Om een lang verhaal kort te maken: ik neem de verkeerde afslag en rij kilometers over een zeer stoffig weggetje door piepkleine gehuchtjes, waar iedereen me stomverbaasd aankijkt. Dat is meestal een teken dat je van het toeristenpad bent afgeraakt en dat blijkt dus ook nu te kloppen. Na een kilometer of 7 maak ik rechtsomkeer. Onderweg haal ik een tractor in met een enorme lading bamboe en net als ik een tweede tractor in wil halen met een nog grotere lading bamboe, probeert de eerste tractor mij en de tweede tractor in te halen! Dat dacht ik toch even niet…

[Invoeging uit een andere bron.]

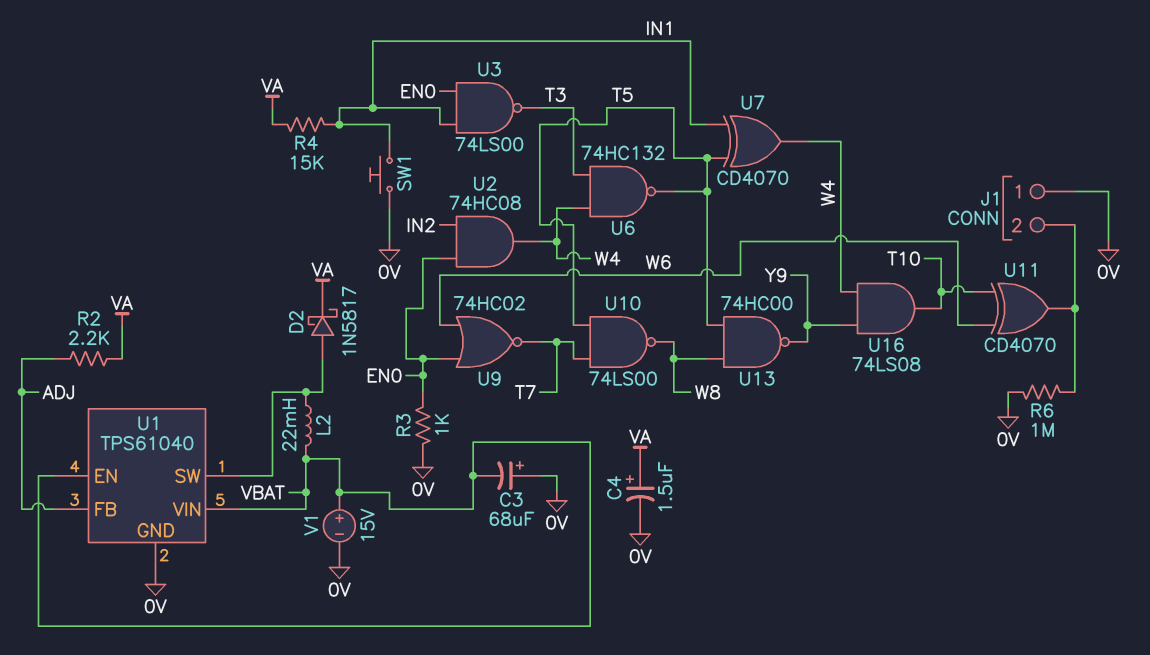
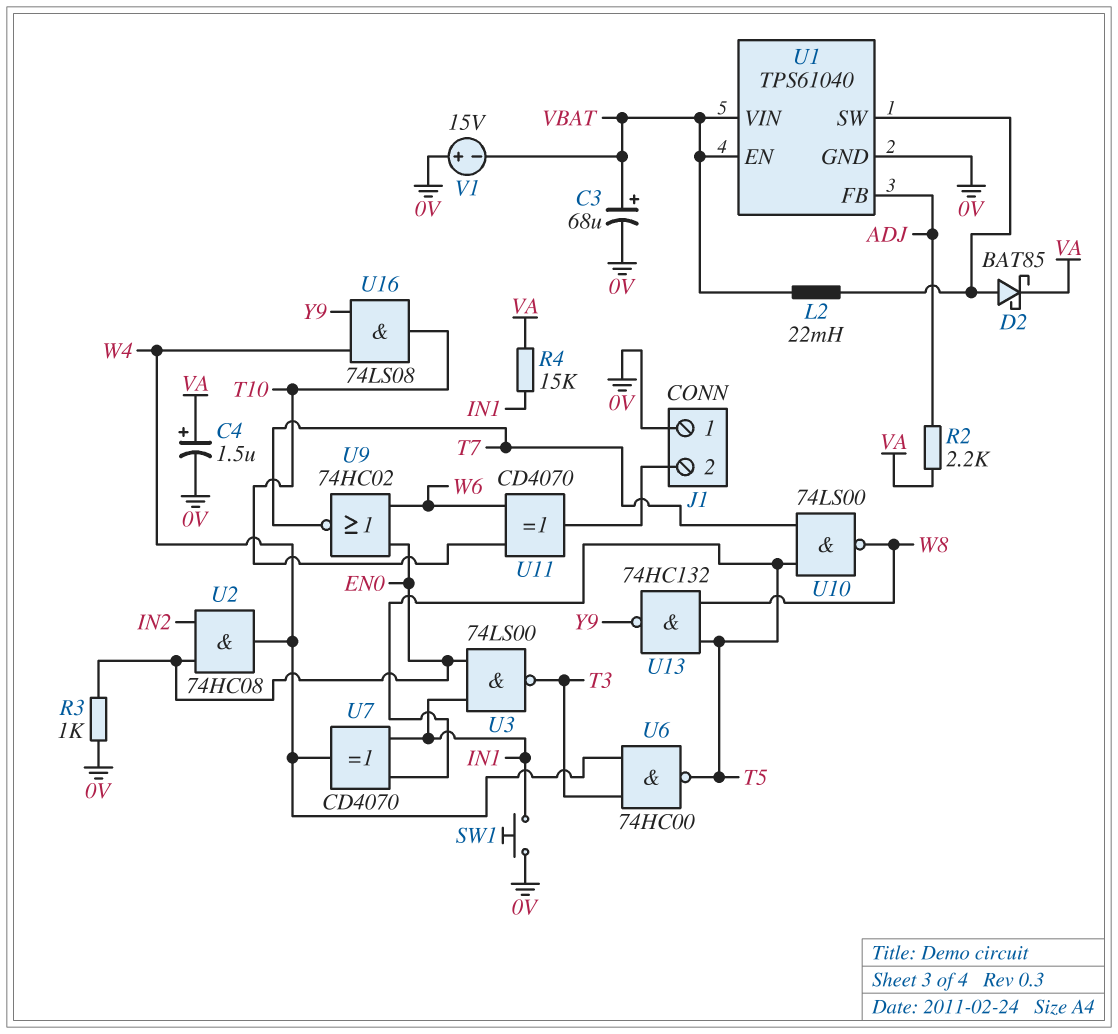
C3: 68uF (plus 0V, minus VBAT) -> 68uF (plus VBAT, minus 0V)
D2: schottky 1N5817 (A U1/SW, K VA) -> schottky BAT85 (A U1/SW, K VA)
R6: 1M (0V, J1/2) -> none
U6: NAND 74HC132 (in T3, in W4, out T5) -> NAND 74HC00 (in T3, in W4, out T5)
U13: NAND 74HC00 (in T5, in W8, out Y9) -> NAND 74HC132 (in T5, in W8, out Y9)
V1: 15V (plus VBAT, minus 0V) -> 15V (plus 0V, minus VBAT)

Terug op de hoofdweg word ik al rijdend door verschillende mensen de goede afslag gewezen. Die zullen zich ongetwijfeld al afgevraagd hebben waar ik bleef nadat ze me de verkeerde afslag zagen nemen. Op nog geen kilometer voor de ingang van het park vind ik een bordje met daarop ‘De Brazza’s Campsite’ en sla subiet af. Het is een erg smal paadje langs een stel huisjes en bij een Y-splitsing staat geen bord meer, dus vraag ik de weg aan een groepje toegesnelde kinderen. Die wijzen me de goede kant op en renen voor me uit. Even verderop rij ik een grasveldje op met 2 banda’s (ronde hutjes met rieten dak) en een piepklein toiletgebouwtje. Het veldje loopt nogal schuin, maar de bomen geven wel veel schaduw. Het is, net als de afgelopen dagen, behoorlijk warm, dus dat is wel lekker. Ik zet de auto neer en een toegelopen dame schud me de hand en heet me welkom. Er is geen receptie of wat dan ook; dit is alles. De douche bestaat uit een leeg hokje waar ik desgewenst een grote kan koud of warm water bij kan krijgen. Het toilet is van het type ‘long drop’. Kamperen kost niettemin 800 ksh, waar ik nooit akkoord mee zou zijn gegaan als ik niet zou vermoeden dat dit geld direct in handen van de lokale gemeenschap zou komen. Later wordt dit vermoeden bevestigd.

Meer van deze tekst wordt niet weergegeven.